The Consequences of Non-Compliance in International Freight Forwarding
The cost attributable to non-compliance with universal rules, regulations and procedures that guides the conducts of International Freight Forwarding is huge and most times it is unfavourable to businesses and stakeholders who stay committed to these guidelines.
However, many have argued that acts of non-compliance are either deliberate or borne out of sheer ignorance honed by a set of prevalent values generally acceptable within or across the country/region where these businesses are conducted.
In Nigeria for instance, there is a renewed advocacy and insistence on compliance by Government Agencies. Recent regulations have made it mandatory for Form-M and Pre-Arrival Assessment Report (PAAR) to be processed as part of key requirements for cargo clearance before release. The major objectives are to monitor goods imported into Nigeria, promote transparency and to ensure that the appropriate duties and taxes are paid for goods imported. In other words, these regulations are aimed at enforcing compliance through proper documentation (i.e. declaration, classification and valuation), during cargo clearance at the ports. While the relationship between freight forwarders and the authorities are expected to be cordial, to sustain these levels of compliance, Government Agencies (customs) should not be influenced by the tendency to tweak established rules, regulations and procedures in favour of any forwarder who has not done the right thing in exchange for gratification of any kind.

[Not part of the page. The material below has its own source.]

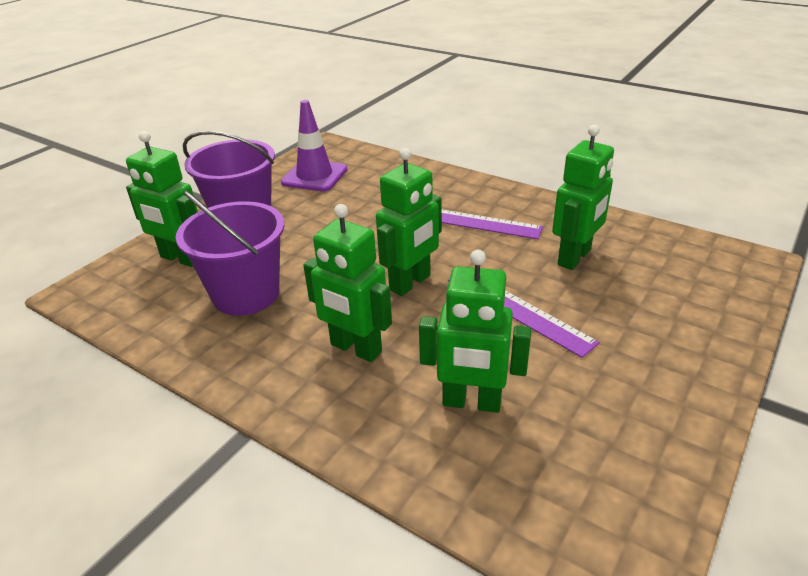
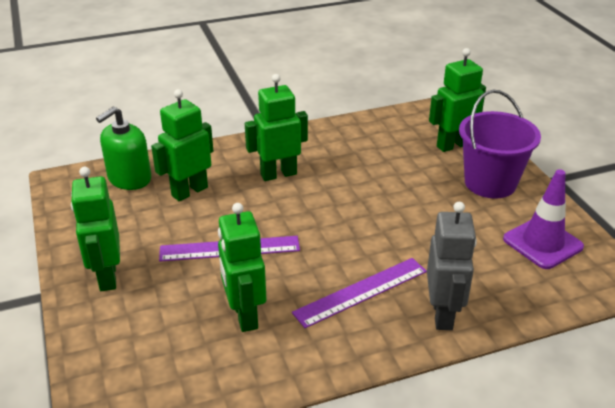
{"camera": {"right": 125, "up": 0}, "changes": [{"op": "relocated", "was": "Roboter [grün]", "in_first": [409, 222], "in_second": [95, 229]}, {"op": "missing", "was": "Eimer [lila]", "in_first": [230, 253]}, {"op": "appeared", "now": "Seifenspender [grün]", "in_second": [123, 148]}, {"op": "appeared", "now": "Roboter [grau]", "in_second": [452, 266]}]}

Direct Consequences of Non-Compliance in International Freight Forwarding
Though certain individuals and organizations in the industry and regulatory bodies have profited from being non-compliant, the long-term consequences have far-reaching damages. Nick Maxwell (Transparency International, 2014) pointed-out three areas where damages can be done to the organisation and they include legal, business focus and company reputational.
The UN Convention Against Corruption (2003); Foreign Corrupt Practices Act (US: 1977); Bribery Act (U.K:2010); Organisation of Economic Cooperation & Development (OECD) Anti-Bribery Convention (1997); African Development Bank (ADB)-OECD Action Plan for Asia Pacific (2001); African Union Convention on Preventing/Combating Corruption (2004); G20 Anti-Corruption Action Plan (2010); Amendment No.8 to article 164 (China:2011); Federal Law No. 97-FZ (Russia:2011); Council for the Regulation of Freight Forwarding in Nigeria (CRFFN) (2007) amongst others and evolving laws have been enacted in response to these conduct in business. Together, these laws seek to establish the following objectives:
- Sanction those who offer and/or accept bribes.

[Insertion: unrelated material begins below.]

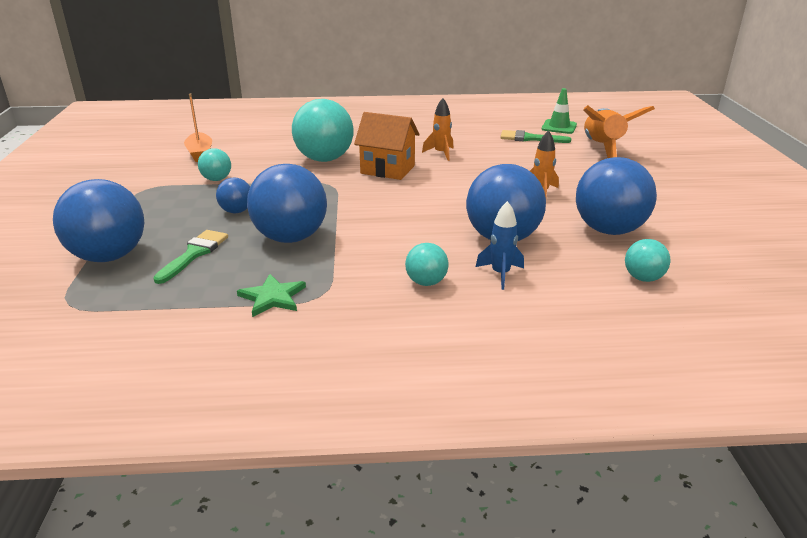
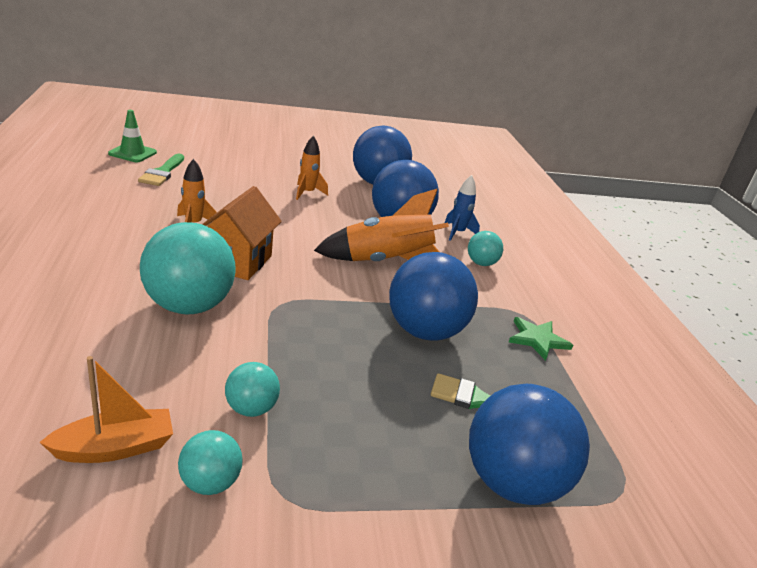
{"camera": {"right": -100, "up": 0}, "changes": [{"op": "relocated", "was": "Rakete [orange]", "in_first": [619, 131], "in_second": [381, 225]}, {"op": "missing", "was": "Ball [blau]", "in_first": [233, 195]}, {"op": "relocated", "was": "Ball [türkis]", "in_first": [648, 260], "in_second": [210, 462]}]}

- Making these laws applicable globally through direct enforcement.
- Making bribery of any kind of criminal offence.
- Applicable to all stakeholders (including Government and Private organizations) and in all other land, rail, sea and air borders of every WTO/WCO member country globally.
- Issue standardized penalties for both conniving individuals or corporate entities.
- Enforce corporate liabilities on erring organizations
Legal cost arising from disagreements between parties can be both costly and time-consuming. Regulatory Agencies will penalize any forwarder for manipulative/misleading information on the Bill of Lading, concealment of shipment, wrong classification and wrong declaration. These penalties range from heavy fines to confiscation of cargo. Again, non-compliant forwarders may face the risk of being blacklisted/barred from doing business in some states, for instance, the UK and USA.
However, where the forwarder is so keen on making money and cutting the cost while doing business, there are some legal means to take advantage of to achieve this. Firstly, seeding quote rebates from carriers. And secondly, by putting pressure on government regulatory authorities to reduce statutory charges on certain categorized shipments, such as the ones that have additional benefits to the environmental health and safety of the country/region.
Business Level Consequences:
Some of the objectives of every business are to offer valuable products or services, making profit and most especially remain in business. Costly and prolonged legal battles could derail these objectives. It also has the potential to expose the business to high corporate and financial risks; salaries may not be paid; staff may become demotivated, business will suffer, and the business growth may be scuttled.
Though reputational risk is lower in developing countries than developed ones in Europe, America, China, Japan Australia, the message is the same. Individuals and organizations involved in the business of freight forwarding, risk reputational damage which is bad for business because global partnerships in International Freight Forwarding thrive on transparency and trust, which are key elements of compliance. In other words, the only way a forwarder can gain the trust of individuals, organisations and strategic freight forwarding partners is in building a strong global reputation on compliance.
In view of the foregoing and in the light of distinguishing between what is right and wrong in industry practice, Fortune Global is using this platform to re-iterate its commitment to playing by the rules of globally acceptable standards in all its business interactions across the globe. This commitment is not only borne-out of our knowledge of the consequences of non-compliance but also a product of our value orientation and how we have chosen to conduct business.